Azmol Hossain Biddyut

Personal information
- Full name: Mohammed Azmol Hossain Biddyut
- Date of birth: 2 February 1981 (age 44)
- Place of birth: Narayanganj, Bangladesh
- Height: 1.65 m (5 ft 5 in)
- Position: Attacking midfielder

Team information
- Current team: Farashganj SC (head coach)

Youth career
- 1992–1995: Matuail Udayan Sangsad

Senior career*
- Years: Team / Apps / (Gls)
- 1995–1996: Matuail Udayan Sangsad
- 1996–1999: Arambagh KS
- 1999–2001: Farashganj SC
- 2000: → Mohammedan SC (loan)
- 2001–2003: Dhaka Abahani
- 2003: Arambagh KS
- 2003–2013: Muktijoddha Sangsad
- 2013–2016: Feni SC
- 2016–2017: Swadhinata KS

International career
- 1996: Bangladesh U16
- 2003: Bangladesh U23
- 2003: Bangladesh / 1 / (0)

Managerial career
- 2017: Swadhinata KS
- 2019: Arambagh KS (assistant)
- 2022: Agrani Bank SC
- 2023: Thimphu Raven FC
- 2024: Brothers Union
- 2024: Daga United FC
- 2025–: Farashganj SC

= Azmol Hossain Biddyut =

Bangladeshi footballer

Mohammed Azmol Hossain Biddyut (মোঃ আজমল হোসেন বিদ্যুৎ; born 2 February 1981) is a Bangladeshi professional football coach and former player, who serves as the head coach of Bangladesh Championship League club Farashganj SC.

==Early life==
Azmol Hossain Biddyut was born on 2 February 1981 in Narayanganj, Bangladesh.
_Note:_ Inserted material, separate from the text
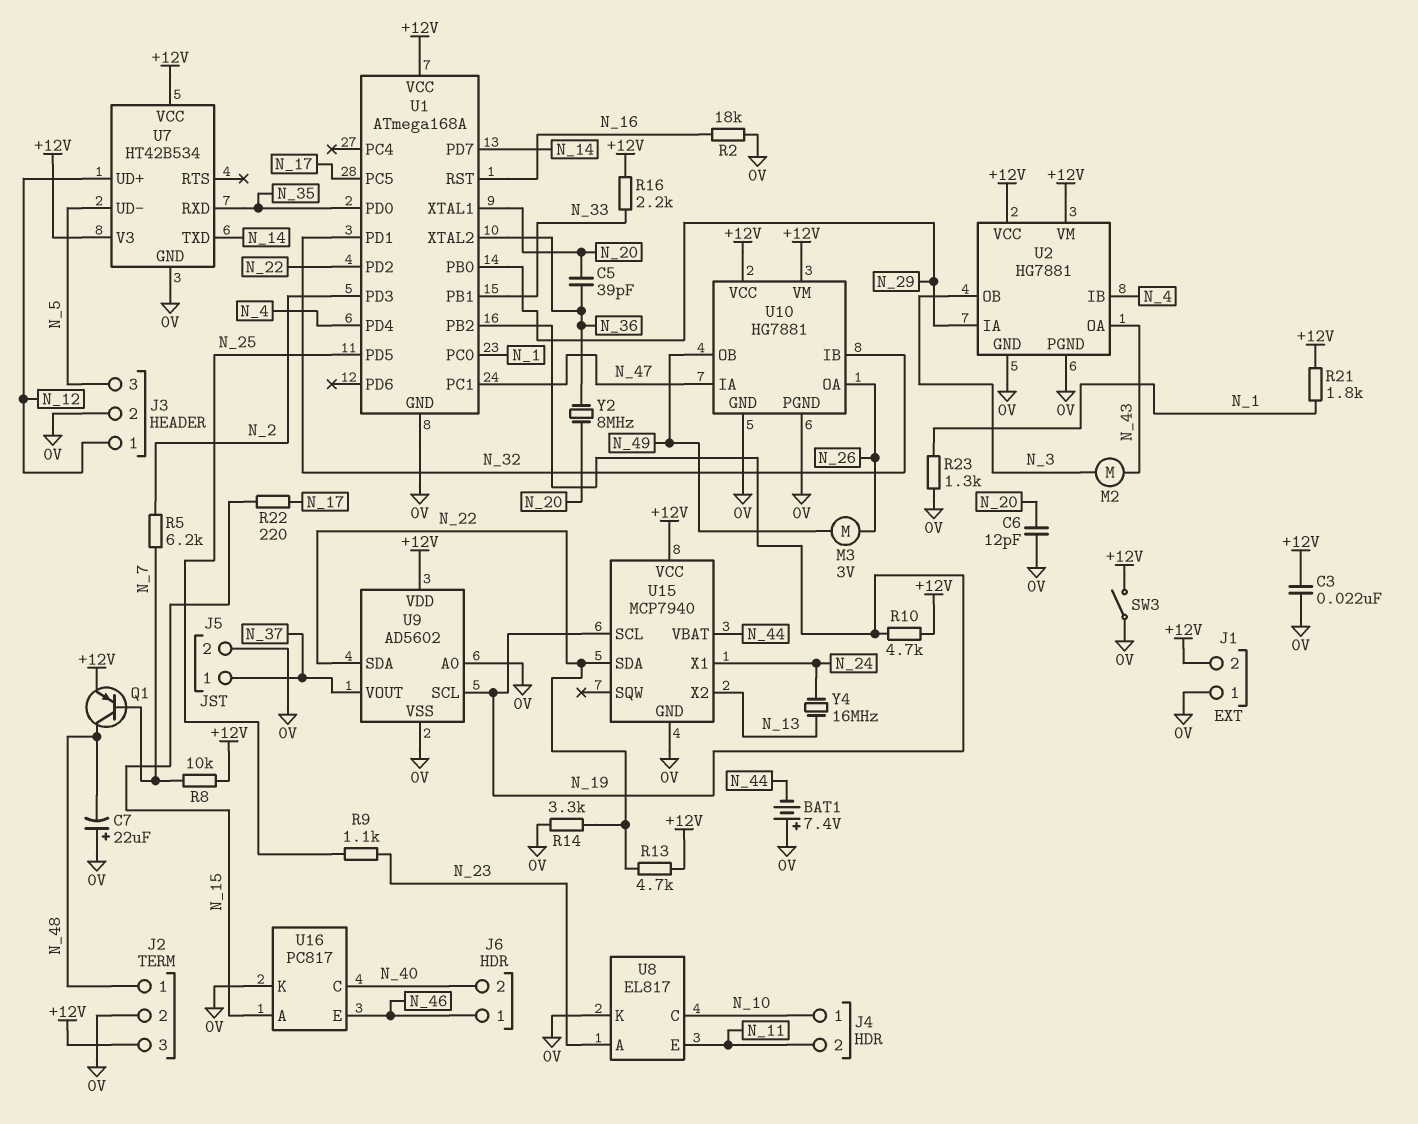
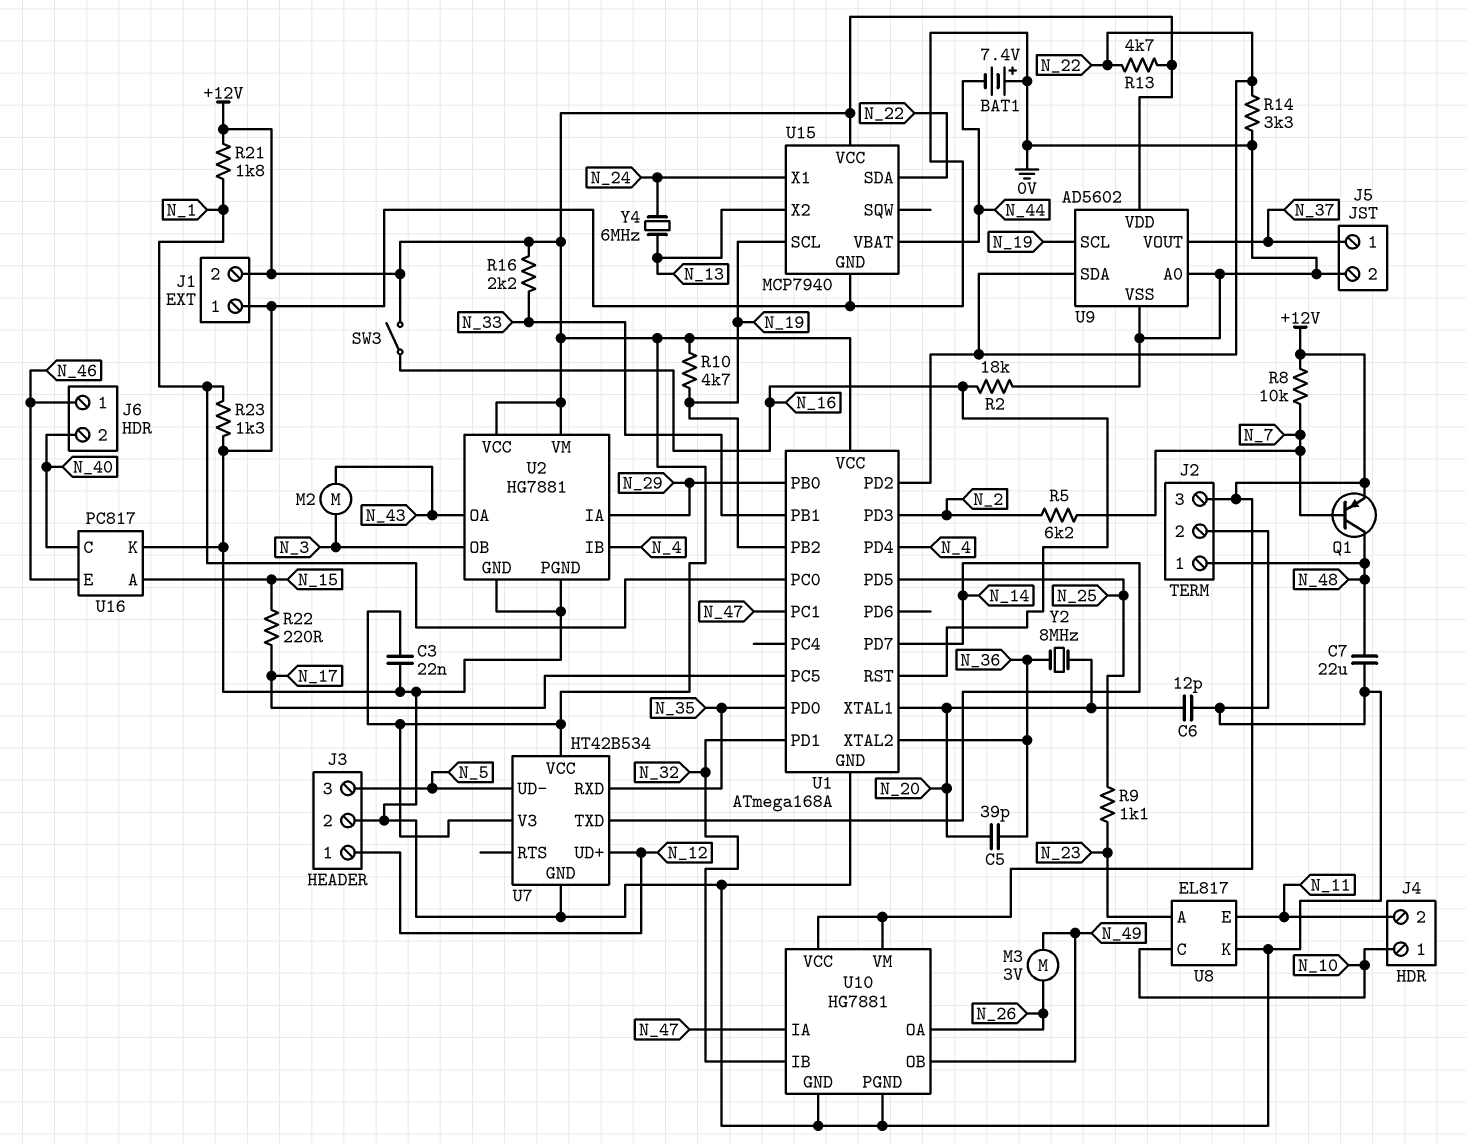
C7: 22uF (plus 0V, minus N_48) -> 22uF (0V, N_48)
SW3: switch (+12V, 0V) -> switch (+12V, N_16)
Y4: 16MHz (N_13, N_24) -> 6MHz (N_13, N_24)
Biddyut's original name given by his parents was Azmol Hossain Vidu, however, the late Narayanganj youth football coach, Mosleh Uddin Khandkar Bidyut, called him "Biddyut", which translates to lightning in Bengali. He later went onto make a name for himself as "Biddyut" while playing in the 4 feet 10 inches tournament, which is regularly held in Narayanganj.

==Club career==
In 1993, Biddyut started his career with Matuail Udayan Sanghsad in the Pioneer Football League and later played for the team in the Dhaka Third Division League, following its promotion. He joined Arambagh KS in the Dhaka Premier Division League in 1996. Biddyut represented Mohammedan SC in the 2000 National League.

In 1999, Biddyut captained Farashganj SC and was eventually persuaded by former national team captain Monem Munna to join Abahani Limited Dhaka in 2001. In his debut season at the club, he won the Premier Division League title and also helped the club finish runners-up in the National League, the following year.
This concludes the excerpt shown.